Rebuilding ears, self images, and hope in Cambodia: the first collaboration between Face to Face and Operation SmileExpanded from the print edition
As we walked into the Khmer Soviet Friendship Hospital in Phnom Penh, Cambodia, in February, Kathleen Sie, Sie, MD, pediatric otolaryngologist at Seattle Children’s Hospital, turned and quietly reminded me to look carefully in the ICU so we might be mindful of what our potential highest level of care would look like.
By Scott E. Bevans, MD, head and neck oncology, microvascular surgery fellow at University of Washington Medical Center, Seattle
Cases
8 cleft lip repairs or revisions
7 stage I microtia reconstructions
1 stage II microtia reconstruction
2 cleft palate repairs
5 scar revisions (3 noses, scalp, and face)

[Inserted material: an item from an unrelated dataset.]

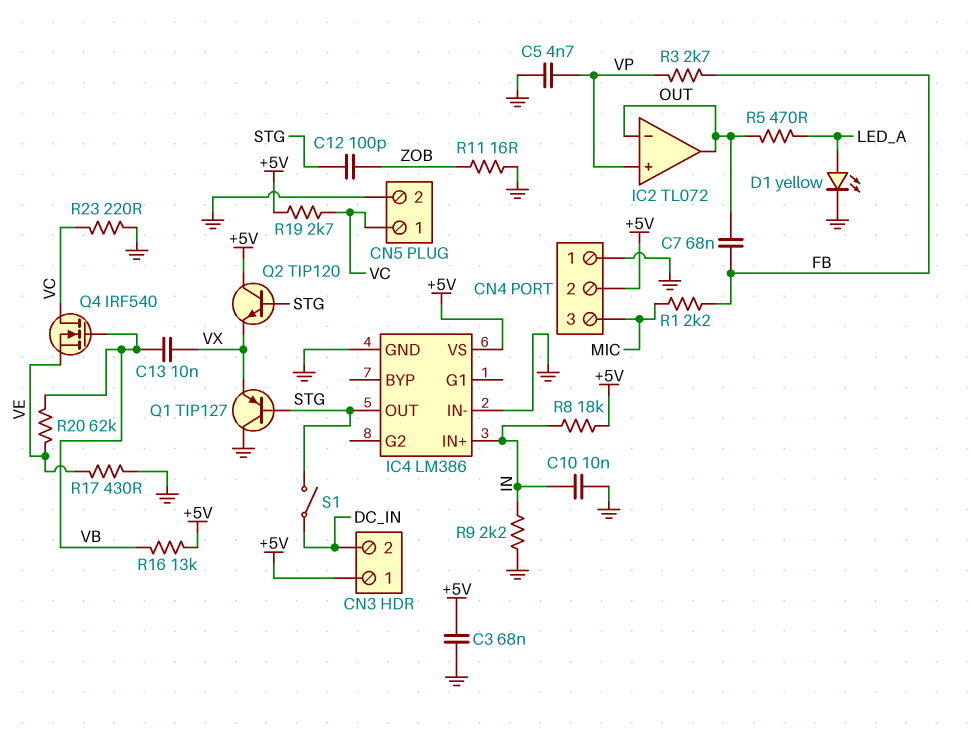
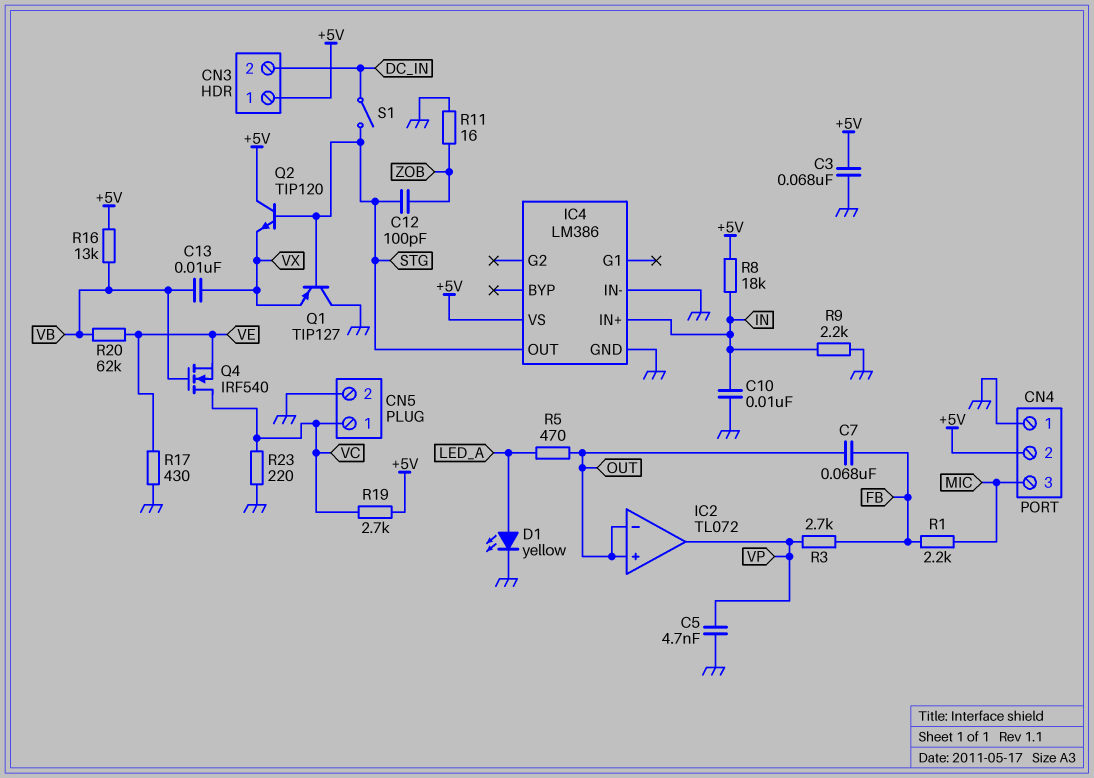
IC2 pin in+: VP -> OUT
IC2 pin out: OUT -> VP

1 parotidectomy, gold weight, facial nerve to masseter nerve anastomosis
1 otoplasty
As we walked into the Khmer Soviet Friendship Hospital in Phnom Penh, Cambodia, in February, Kathleen Sie, Sie, MD, pediatric otolaryngologist at Seattle Children’s Hospital, turned and quietly reminded me to look carefully in the ICU so we might be mindful of what our potential highest level of care would look like. Family members were accompanying each patient. There were no ventilators. Blood was hard to come by. A chest X-ray costs $6. There were mattresses and bed frames (a step up from the hospitals I had seen in rural western Cambodia), but there was nothing superfluous. The safety net that our wealth of consultants, capabilities and infrastructure provides here in the U.S. did not exist, but we were preparing to embark on a week-long quest to perform and teach microtia, cleft, and other reconstructive surgeries. We climbed the four flights of outdoor stairs to the simple, but clean operating room suites. They felt cool after our modest ascent in the humidity, and the natural light streaming in made them even more beautiful, as if quietly resting in preparation for the busy week ahead.

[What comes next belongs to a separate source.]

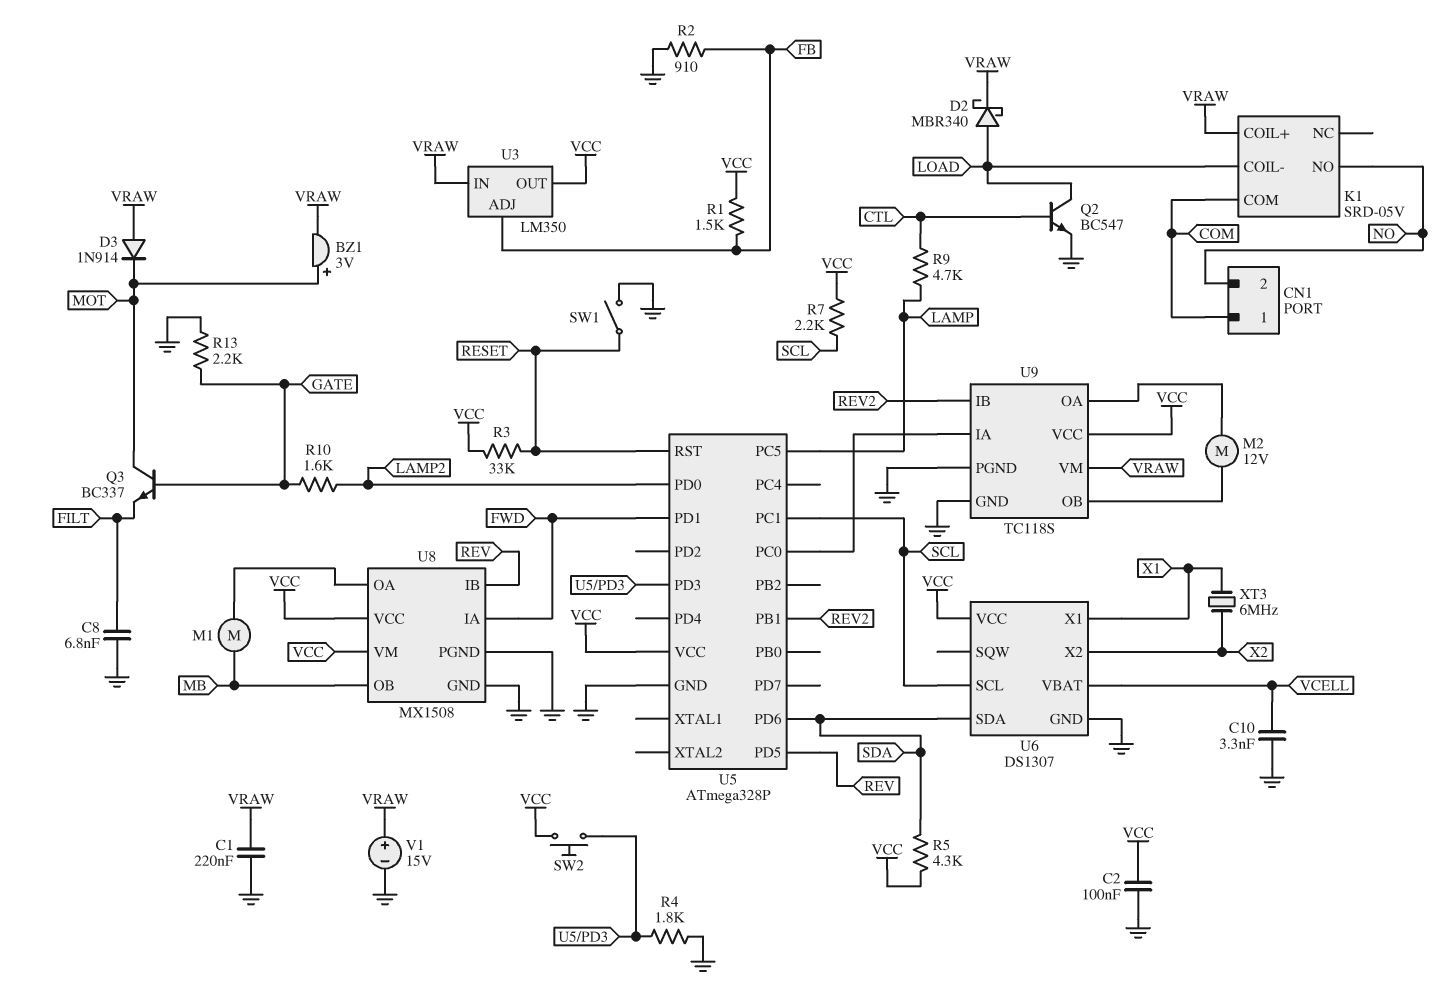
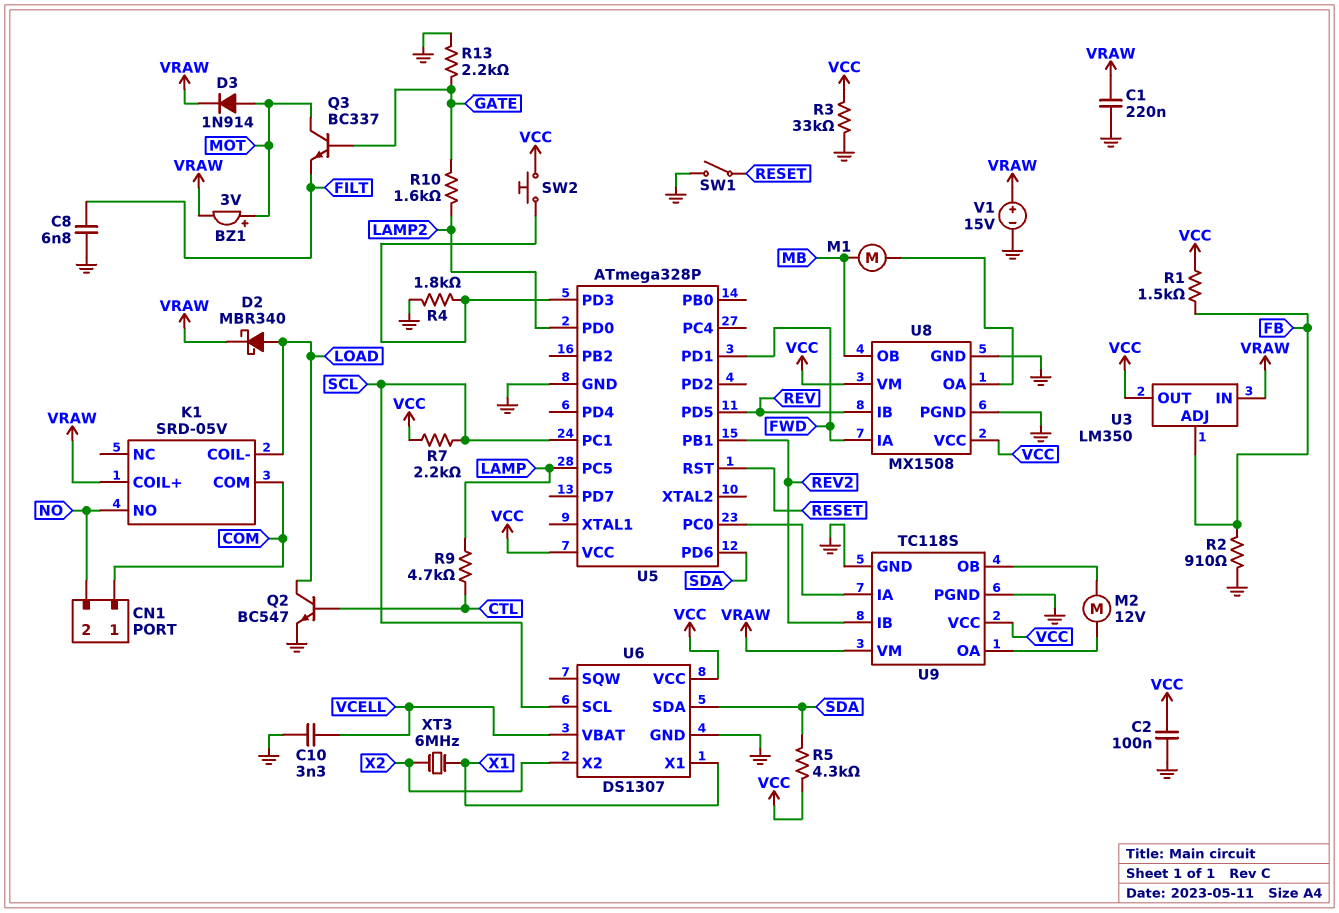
D3: diode 1N914 (A VRAW, K MOT) -> diode 1N914 (A MOT, K VRAW)
R3: 33k (RESET, VCC) -> 33k (GND, VCC)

The equipment provided by Operation Smile transformed these simple ORs. They brought modern electrocautery, anesthesia machines, and supplies. It was still striking to see the paper gowns getting re-sterilized, and multiple OR beds with simultaneous surgeries being performed in a the same operating room. And even with all that Operation Smile and Face to Face teams brought, the constant requirement of ingenuity and adaptability was profound. Instead of asking for a specific instrument or suture, one would instead verbalize the function they were trying to complete and allow the team of surgeons, nurses, and techs find a solution together. (“I need something to retract this or close that …”)

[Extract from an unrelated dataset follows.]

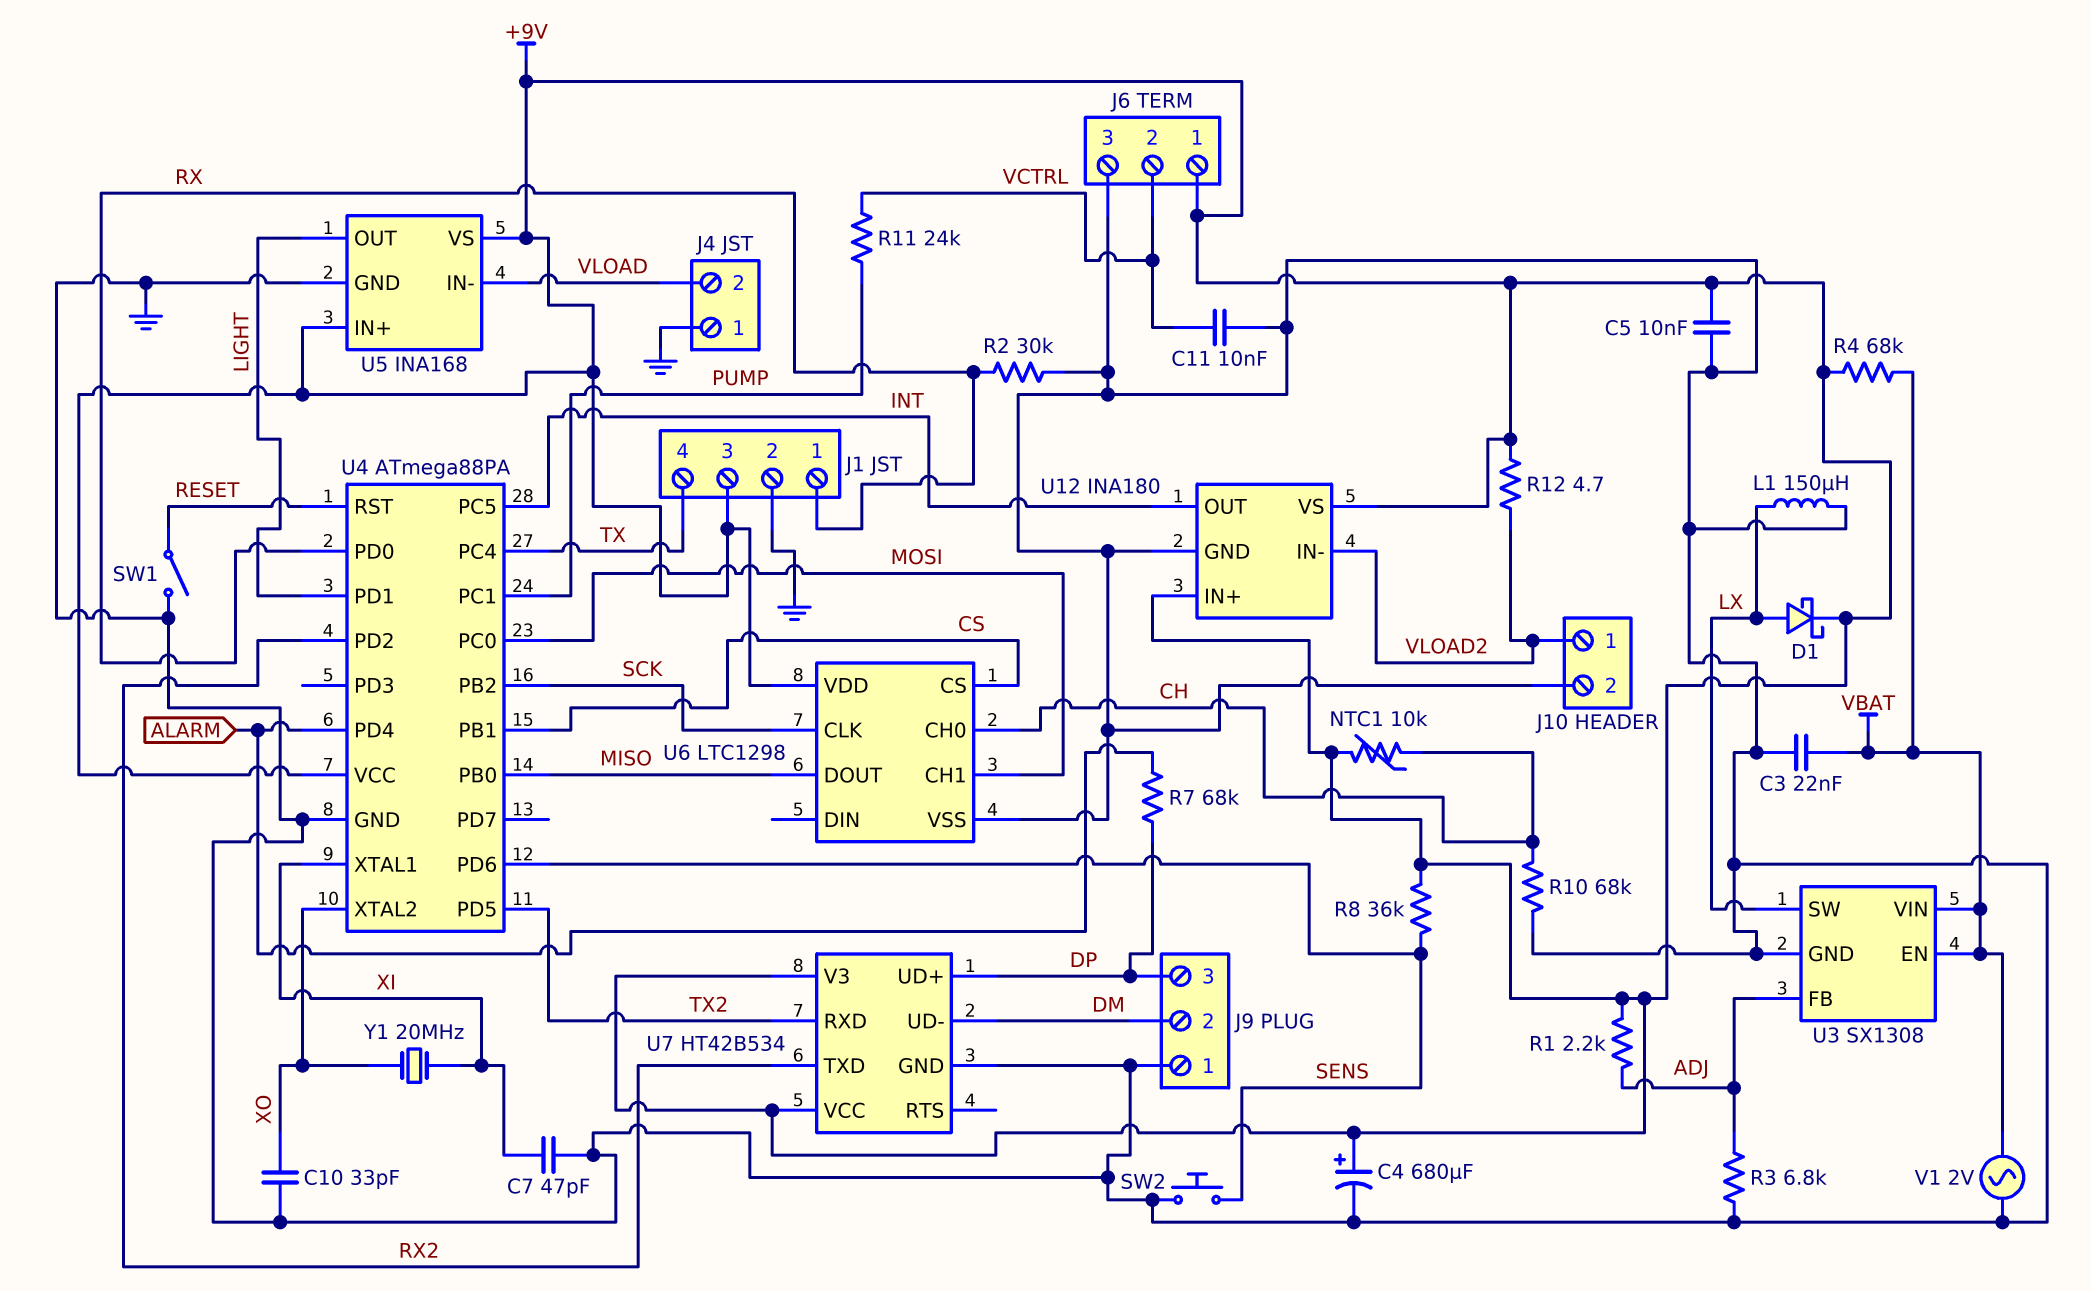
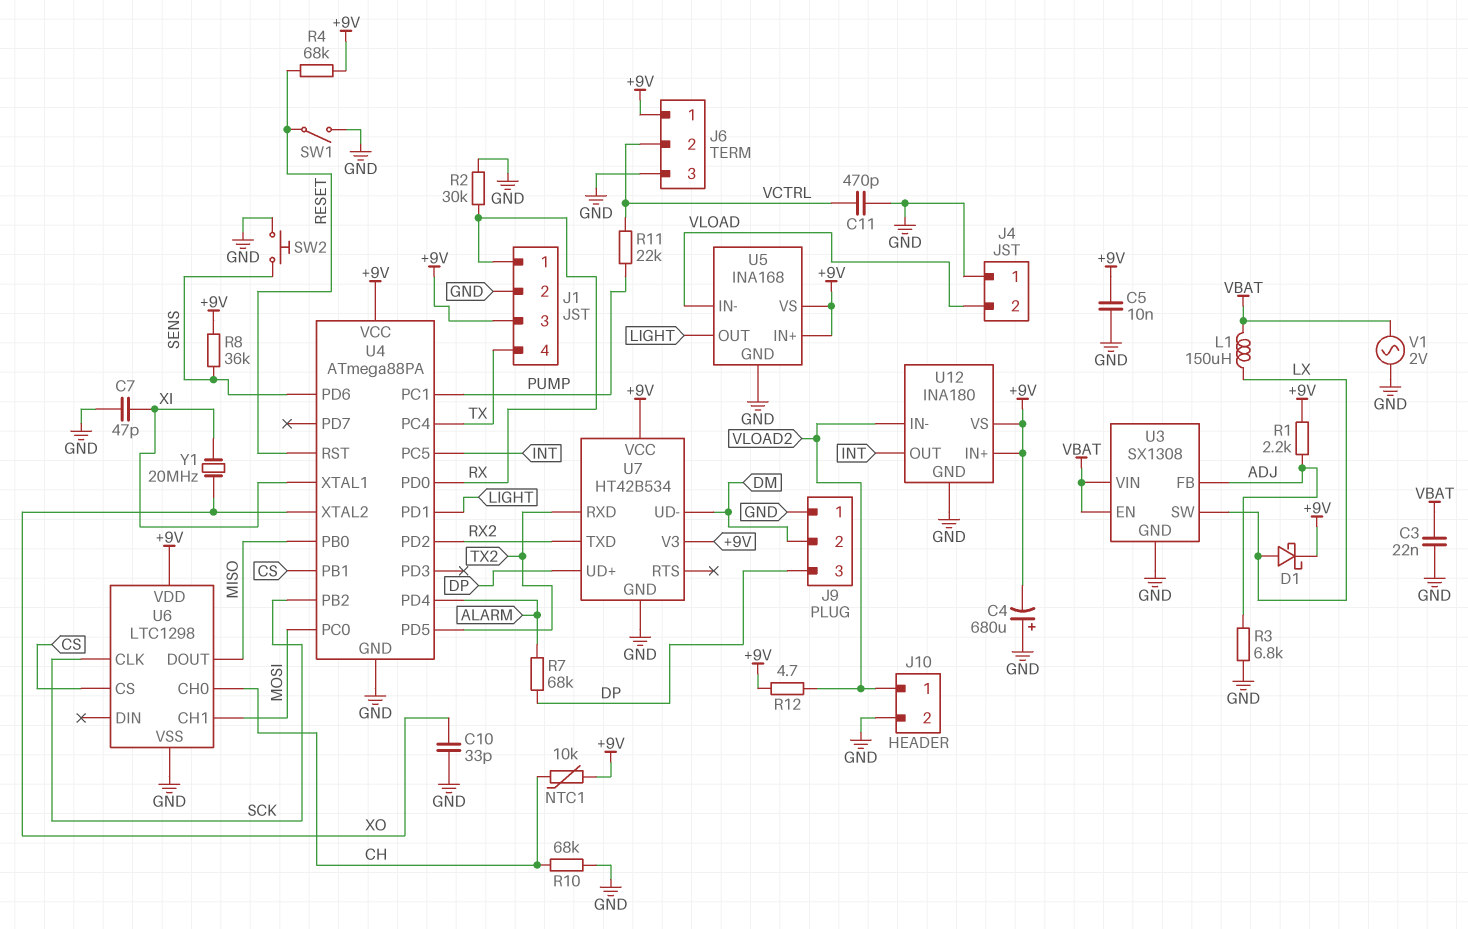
C4: 680uF (plus +9V, minus GND) -> 680uF (plus GND, minus +9V)
C11: 10nF (GND, VCTRL) -> 470pF (GND, VCTRL)
L1: 150uH (GND, LX) -> 150uH (LX, VBAT)
R4: 68k (+9V, VBAT) -> 68k (+9V, RESET)
R11: 24k (PUMP, VCTRL) -> 22k (PUMP, VCTRL)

The teamwork that this process fostered was immense. And what a team it was! The roster reads like a “who’s who” in the worlds of pediatric otolaryngology and facial plastic surgery: Sam Most, MD, Craig Murakami, MD, Dr. Sie, Amit Bhrany, MD, and Jonathan Sykes, MD. Added to them were two anesthesiologists, a pediatric intensivist, two nurses, and two other facial plastic surgery fellows, Julie Ames, MD, and Matt Lee, MD. This was the ninth time Face to Face (the AAFPRS humanitarian foundation) had been in Cambodia. It was to be the first partnership with Operation Smile here in Cambodia. It would be my fourth trip to Cambodia for medical mission trips, but my first as an operating surgeon; something I had dreamed of be able to do since I first traveled to this beautiful, but torn, country.
The first day the entire floor of the hospital was full of patients seeking help for maladies and deformities. Each was provided a number and evaluated in turn. While seeing them, we prioritized those to whom we would reasonably be able to offer surgical intervention. That rough schedule was finalized the night before, and when it was posted, families would crowd around the window where it was displayed. Some looked on with elation, others disappointment. Despite the language barrier, each patient and their families placed an incredible amount of trust in our team. We could see in their faces they knew the gravity of their choice, and that trust made it all the more impacting to be able to perform safe surgery. The reunions in PACU were repeatedly beautiful: child was returned safely, lip repaired or ear constructed, held by tearful and grateful parents. It did not all go smoothly. While we mitigate risk, we cannot eliminate it (either in the U.S. or Cambodia). But we dealt with complications swiftly and as a team. And each event (small or large) was a reminder of why we train and operate with focus and diligence, and why it is so important to have a team worthy of our trust.
Many of us enter medicine with some humanitarian goal of participating in events like these. However, the barriers to entry can be large (cost, time, contacts, experience, etc.). I am grateful to the AAO-HNSF Humanitarian Efforts Committee for helping clear some of that hurdle with the travel grant. The relationships forged in preparation for and during a trip like this one are possibly the most valuable take-away. Serving these patients with the (sometimes cumbersome) western medicine “stuff” stripped away was a perfect reminder of why I’ve been in training in more than a decade. Despite the hard work and jet-lag, I stepped back on sovereign soil both refreshed and motivated.